Being the person they think I am

Language exchange can be a funny thing. Sometimes you end up with a person that you have lots in common with and lots to talk about; other times it seems the only overlap is that you’re both learning a language. (I don’t think the latter necessarily means the partnership won’t work, incidentally.)

One thing that seems inevitable, at least in my experience so far, is that you won’t talk about very personal or delicate things. Certainly not at first.

You’ll talk about why you want to learn a language, what you hope to do with it, but you probably won’t talk about your fears so much. A few of my conversation exchange partners are trying to improve their English for financial reasons — they’ve hinted at unemployment or underemployment, but without a lot of detail or emotion. For my part, I’ve hinted at a difficult summer and also unhappiness with my job situation/burnout/midlife crisis-type stuff.
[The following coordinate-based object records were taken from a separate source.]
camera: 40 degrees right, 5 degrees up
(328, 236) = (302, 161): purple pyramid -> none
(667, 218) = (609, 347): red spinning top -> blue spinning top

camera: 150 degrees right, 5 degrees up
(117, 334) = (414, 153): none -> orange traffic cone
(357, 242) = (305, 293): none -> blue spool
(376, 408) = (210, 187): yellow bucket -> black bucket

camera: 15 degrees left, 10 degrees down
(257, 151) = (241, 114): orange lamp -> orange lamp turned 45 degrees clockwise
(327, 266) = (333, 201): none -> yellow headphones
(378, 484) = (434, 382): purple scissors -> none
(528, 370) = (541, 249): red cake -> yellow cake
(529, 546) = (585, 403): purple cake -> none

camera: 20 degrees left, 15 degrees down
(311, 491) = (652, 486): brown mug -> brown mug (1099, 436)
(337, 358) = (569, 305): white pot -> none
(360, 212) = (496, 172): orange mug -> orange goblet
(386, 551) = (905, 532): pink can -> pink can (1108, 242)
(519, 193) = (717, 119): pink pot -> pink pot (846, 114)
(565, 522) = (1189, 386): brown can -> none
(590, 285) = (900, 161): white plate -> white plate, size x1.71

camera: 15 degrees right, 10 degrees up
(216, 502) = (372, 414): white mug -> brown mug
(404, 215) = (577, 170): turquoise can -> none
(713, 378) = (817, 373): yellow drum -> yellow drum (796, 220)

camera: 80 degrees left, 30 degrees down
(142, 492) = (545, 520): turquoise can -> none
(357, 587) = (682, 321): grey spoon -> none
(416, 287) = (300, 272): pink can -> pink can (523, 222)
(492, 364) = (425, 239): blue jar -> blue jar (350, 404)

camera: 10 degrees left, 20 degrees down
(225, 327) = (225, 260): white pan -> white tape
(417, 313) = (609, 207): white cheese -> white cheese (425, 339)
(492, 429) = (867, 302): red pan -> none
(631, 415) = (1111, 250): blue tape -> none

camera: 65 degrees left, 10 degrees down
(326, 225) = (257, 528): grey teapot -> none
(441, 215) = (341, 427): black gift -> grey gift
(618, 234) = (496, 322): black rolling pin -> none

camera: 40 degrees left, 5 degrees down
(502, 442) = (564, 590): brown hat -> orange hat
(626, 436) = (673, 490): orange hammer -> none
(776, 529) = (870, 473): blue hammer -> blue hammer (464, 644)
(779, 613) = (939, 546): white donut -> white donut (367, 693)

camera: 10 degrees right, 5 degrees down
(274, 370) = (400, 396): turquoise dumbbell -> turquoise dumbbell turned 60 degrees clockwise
But I don’t say how terrified I am that all this language stuff won’t work out, that I’ll never get to fluency, that my brainweasels (which they definitely don’t know about!) will prevent me from doing it, that it will just be another project in my life that I started with great enthusiasm and crapped out on. And maybe they’re afraid and they don’t tell me: of being unable to get another job, of not being able to support themselves or their family, if they don’t learn English well enough.

I’ve told them that I admire them for diving in and working so diligently — through Skype exchanges, intensive courses, etc. — in order to try to reinvent their lives, to some degree, through language. I find it inspirational, especially for those who are in their 40s and upwards; I’m sliding towards 40 myself and definitely need stories about people my age changing their lives, when things feel impossible and I feel too old and stuck.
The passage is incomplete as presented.